Balancing public welfare and fiscal responsibility

By Mansoor Ahmad
October 03, 2024
People take lunch at a public Dastarkhawan. —  Bahria Town Website/File
People take lunch at a public Dastarkhawan. — Bahria Town Website/File

LAHORE: Public appeasement expenditures may be necessary in times of crisis, but they must be employed judiciously. In Pakistan, public appeasement policies are often designed to gain favour with the general population, typically by offering subsidies, welfare programmes, or benefits popular with voters. However, such measures are frequently unsustainable from a financial standpoint.

These policies tend to focus on short-term relief instead of long-term economic health and are usually implemented in response to political pressure, economic crises or as a means to bolster electoral support. While generally unsustainable, there are circumstances where public appeasement expenditures can be justified despite resource constraints. In cases of severe poverty, food insecurity or natural disasters, immediate relief is critical to maintaining social stability and preventing widespread suffering.

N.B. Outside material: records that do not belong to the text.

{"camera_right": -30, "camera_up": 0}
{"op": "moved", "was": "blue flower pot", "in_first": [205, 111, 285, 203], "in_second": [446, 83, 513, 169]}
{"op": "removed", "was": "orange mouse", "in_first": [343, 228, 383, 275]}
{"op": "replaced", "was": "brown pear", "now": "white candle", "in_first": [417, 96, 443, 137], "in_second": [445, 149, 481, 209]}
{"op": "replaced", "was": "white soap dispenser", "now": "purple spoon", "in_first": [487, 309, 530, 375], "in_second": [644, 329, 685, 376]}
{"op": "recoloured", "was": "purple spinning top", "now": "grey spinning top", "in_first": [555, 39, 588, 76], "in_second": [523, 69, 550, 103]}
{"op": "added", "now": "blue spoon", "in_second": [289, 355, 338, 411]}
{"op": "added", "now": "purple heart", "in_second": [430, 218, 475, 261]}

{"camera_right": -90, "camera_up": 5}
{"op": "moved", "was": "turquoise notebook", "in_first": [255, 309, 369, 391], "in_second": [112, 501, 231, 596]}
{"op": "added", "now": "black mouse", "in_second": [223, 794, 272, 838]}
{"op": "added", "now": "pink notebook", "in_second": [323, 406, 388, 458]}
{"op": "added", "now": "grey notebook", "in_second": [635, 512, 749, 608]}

In periods of political or social instability, appeasement expenditures might be necessary to prevent unrest or violence. Similarly, during severe economic downturns, subsidies or direct financial support can stimulate demand, help avoid deeper recessions and mitigate job losses.

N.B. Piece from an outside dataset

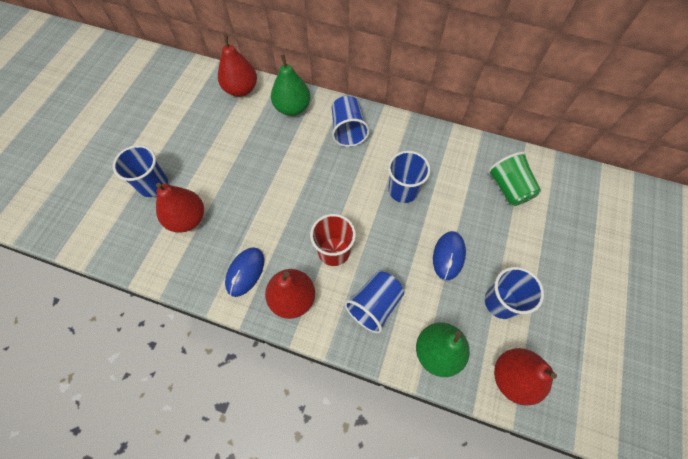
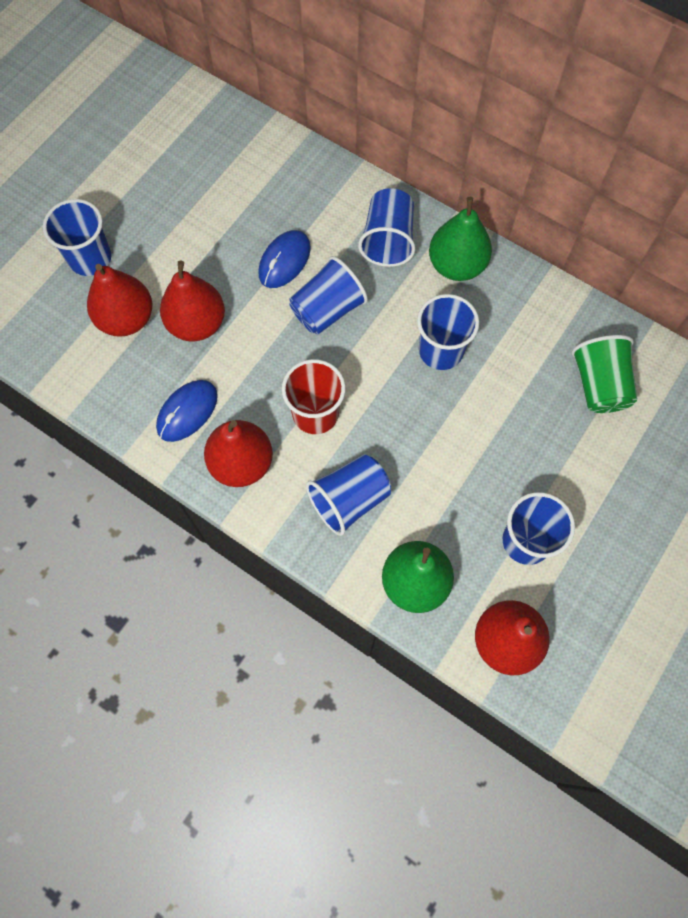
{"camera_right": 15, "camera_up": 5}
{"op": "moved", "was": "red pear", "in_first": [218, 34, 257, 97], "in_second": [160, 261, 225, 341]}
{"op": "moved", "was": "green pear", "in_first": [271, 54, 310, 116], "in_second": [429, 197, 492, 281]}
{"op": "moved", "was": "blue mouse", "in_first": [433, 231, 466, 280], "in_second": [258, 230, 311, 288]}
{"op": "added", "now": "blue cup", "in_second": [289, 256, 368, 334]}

In extraordinary events like pandemics, significant spending on healthcare and social support may be essential, even if state resources are limited, as the cost of inaction could result in greater long-term damage to both lives and the economy.

Pakistan, which operates under a large fiscal deficit and faces high energy costs, must carefully balance social welfare and fiscal responsibility when determining the level of subsidies. Each rupee spent on subsidies, when financed by borrowing, increases the national debt, raises future repayment obligations and potentially risks financial instability. A thorough cost-benefit analysis of each subsidy in terms of social stability, economic productivity and political risk is crucial.

Unfortunately, wealthier segments in Pakistan often oppose cross-subsidies, which transfer costs to help the poor. Rather than providing blanket subsidies, targeting subsidies based on income levels or consumption patterns ensures that only the most vulnerable benefit, thereby reducing the overall cost to the government.

Subsidies should gradually be reduced in favour of structural reforms, such as investments in renewable energy and improvements in power sector efficiency. Over time, these reforms can make the system more affordable without the need for recurring subsidies.

In principle, energy prices should reflect the true cost of production to ensure the sustainability of the sector. However, passing the full cost onto the public, particularly lower-income groups, could lead to widespread dissatisfaction, increased poverty and potential social unrest.

One possible solution is cross-subsidization, where wealthier consumers or industries pay higher rates to allow subsidized tariffs for poorer households. Gradually adjusting tariffs to reflect true costs, coupled with measures to improve energy efficiency and reduce waste, can help ease the financial burden on the population while ensuring the power sector’s long-term viability.

Blanket subsidies on staple foods, though popular, are often inefficient and costly, particularly when they benefit those who can afford market prices. By providing blanket subsidies, resources that could be better directed towards the neediest are wasted on higher-income groups.

Targeting subsidies to low-income or vulnerable populations ensures that the government’s limited resources are allocated where they are most needed. This can be achieved through means-tested programmes or direct cash transfers, enabling the poor to purchase food at market prices.

Blanket subsidies are also prone to leakage and corruption, preventing benefits from reaching the intended recipients. A targeted approach helps reduce this risk while ensuring more effective use of government resources.